Abstract
Understanding when gravel moves in river beds is essential for a range of different applications but is still surprisingly hard to predict. Here we consider how our ability to predict critical shear stress (tau c) is being improved by recent advances in two areas: (1) identifying the onset of bedload transport; and (2) quantifying grain-scale gravel bed structure. This paper addresses these areas through both an in-depth review and a comparison of new datasets of gravel structure collected using three different methods. We focus on advances in these two areas because of the need to understand how the conditions for sediment entrainment vary spatially and temporally, and because spatial and temporal changes in grain-scale structure are likely to be a major driver of changes in tau c. We use data collected from a small gravel-bed stream using direct field-based measurements, terrestrial laser scanning (TLS) and computed tomography (CT) scanning, which is the first time that these methods have been directly compared. Using each method, we measure structure-relevant metrics including grain size distribution, grain protrusion and fine matrix content. We find that all three methods produce consistent measures of grain size, but that there is less agreement between measurements of grain protrusion and fine matrix content.

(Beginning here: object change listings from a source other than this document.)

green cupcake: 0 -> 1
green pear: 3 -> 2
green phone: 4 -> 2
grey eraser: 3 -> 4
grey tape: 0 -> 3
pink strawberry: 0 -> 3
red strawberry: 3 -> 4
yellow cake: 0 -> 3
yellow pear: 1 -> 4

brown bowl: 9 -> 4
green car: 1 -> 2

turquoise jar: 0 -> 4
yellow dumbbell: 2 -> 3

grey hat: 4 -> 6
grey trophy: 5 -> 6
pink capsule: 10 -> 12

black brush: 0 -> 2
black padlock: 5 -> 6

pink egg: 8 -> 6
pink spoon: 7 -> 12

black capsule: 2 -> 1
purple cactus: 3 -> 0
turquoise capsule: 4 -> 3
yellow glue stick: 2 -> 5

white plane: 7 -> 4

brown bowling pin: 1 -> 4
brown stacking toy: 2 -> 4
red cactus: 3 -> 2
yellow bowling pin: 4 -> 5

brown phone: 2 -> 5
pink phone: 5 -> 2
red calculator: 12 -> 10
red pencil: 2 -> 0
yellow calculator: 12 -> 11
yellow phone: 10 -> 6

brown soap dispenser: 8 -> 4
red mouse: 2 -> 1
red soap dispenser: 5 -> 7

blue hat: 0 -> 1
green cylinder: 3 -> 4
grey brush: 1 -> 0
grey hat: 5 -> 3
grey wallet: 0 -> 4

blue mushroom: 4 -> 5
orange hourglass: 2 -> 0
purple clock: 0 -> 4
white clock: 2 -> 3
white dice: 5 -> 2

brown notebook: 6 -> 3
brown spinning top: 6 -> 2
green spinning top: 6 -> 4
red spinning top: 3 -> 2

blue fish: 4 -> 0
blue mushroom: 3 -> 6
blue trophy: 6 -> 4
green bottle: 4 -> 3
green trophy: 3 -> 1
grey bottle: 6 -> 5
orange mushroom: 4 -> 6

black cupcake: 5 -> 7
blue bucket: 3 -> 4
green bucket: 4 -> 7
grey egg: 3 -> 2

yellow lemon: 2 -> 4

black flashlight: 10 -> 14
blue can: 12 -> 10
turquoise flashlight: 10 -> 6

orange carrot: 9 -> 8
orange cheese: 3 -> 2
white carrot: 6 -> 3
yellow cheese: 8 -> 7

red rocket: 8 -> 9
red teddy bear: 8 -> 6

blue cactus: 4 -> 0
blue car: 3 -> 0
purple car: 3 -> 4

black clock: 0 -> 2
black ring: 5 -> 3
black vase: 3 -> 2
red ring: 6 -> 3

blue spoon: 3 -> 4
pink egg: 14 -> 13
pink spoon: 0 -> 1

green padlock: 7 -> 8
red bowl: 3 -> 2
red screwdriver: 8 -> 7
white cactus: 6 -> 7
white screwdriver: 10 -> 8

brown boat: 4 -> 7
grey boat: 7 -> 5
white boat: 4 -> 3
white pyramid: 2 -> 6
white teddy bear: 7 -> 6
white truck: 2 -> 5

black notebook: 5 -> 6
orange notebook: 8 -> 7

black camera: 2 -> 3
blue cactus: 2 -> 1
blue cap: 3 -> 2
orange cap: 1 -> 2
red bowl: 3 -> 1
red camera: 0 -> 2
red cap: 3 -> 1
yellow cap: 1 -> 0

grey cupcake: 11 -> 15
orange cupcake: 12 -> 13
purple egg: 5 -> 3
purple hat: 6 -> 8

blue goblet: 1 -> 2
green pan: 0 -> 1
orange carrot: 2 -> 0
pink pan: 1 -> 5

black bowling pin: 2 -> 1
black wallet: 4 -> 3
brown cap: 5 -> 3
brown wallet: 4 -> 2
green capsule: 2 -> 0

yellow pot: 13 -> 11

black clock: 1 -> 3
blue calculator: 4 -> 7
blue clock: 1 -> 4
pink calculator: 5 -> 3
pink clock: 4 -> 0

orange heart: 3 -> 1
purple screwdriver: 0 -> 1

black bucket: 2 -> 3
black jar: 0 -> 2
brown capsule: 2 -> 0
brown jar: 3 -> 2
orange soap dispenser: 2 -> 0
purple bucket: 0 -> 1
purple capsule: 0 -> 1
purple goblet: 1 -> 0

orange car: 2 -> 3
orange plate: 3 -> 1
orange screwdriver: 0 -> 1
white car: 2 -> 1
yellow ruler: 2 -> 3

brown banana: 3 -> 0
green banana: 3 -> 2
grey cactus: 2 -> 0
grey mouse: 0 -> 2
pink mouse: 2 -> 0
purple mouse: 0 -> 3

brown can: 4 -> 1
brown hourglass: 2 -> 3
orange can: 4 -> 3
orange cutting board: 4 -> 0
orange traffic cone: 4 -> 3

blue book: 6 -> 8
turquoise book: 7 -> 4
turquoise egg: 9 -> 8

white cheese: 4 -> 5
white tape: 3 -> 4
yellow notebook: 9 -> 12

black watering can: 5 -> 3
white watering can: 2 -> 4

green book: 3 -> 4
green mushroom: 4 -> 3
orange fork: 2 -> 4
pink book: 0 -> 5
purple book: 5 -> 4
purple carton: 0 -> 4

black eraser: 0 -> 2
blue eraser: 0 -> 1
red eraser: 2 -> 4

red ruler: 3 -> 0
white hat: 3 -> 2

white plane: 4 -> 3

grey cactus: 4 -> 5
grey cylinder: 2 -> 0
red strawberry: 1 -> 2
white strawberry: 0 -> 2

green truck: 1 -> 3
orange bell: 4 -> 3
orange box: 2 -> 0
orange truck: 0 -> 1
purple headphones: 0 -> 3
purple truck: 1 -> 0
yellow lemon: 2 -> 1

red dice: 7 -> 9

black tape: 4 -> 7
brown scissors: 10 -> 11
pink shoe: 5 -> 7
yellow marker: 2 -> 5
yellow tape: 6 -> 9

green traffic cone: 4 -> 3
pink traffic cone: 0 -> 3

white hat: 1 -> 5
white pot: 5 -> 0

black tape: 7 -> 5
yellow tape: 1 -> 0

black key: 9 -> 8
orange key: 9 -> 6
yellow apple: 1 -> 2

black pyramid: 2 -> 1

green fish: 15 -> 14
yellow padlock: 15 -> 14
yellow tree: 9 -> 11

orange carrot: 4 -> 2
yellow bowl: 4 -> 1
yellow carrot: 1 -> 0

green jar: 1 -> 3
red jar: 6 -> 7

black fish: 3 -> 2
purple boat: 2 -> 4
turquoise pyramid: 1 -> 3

We review recent advances in monitoring bedload transport and in quantifying sediment structure and show how they offer new opportunities to improve predictions of critical shear stress. As illustration, we compare three methods to measure a range of parameters that describe grain-scale sediment structure: direct field measurements, terrestrial laser scan data and CT scan data. Measurements of grain size are comparable between methods, but measurements of grain protrusion and fine-grained matrix are more variable.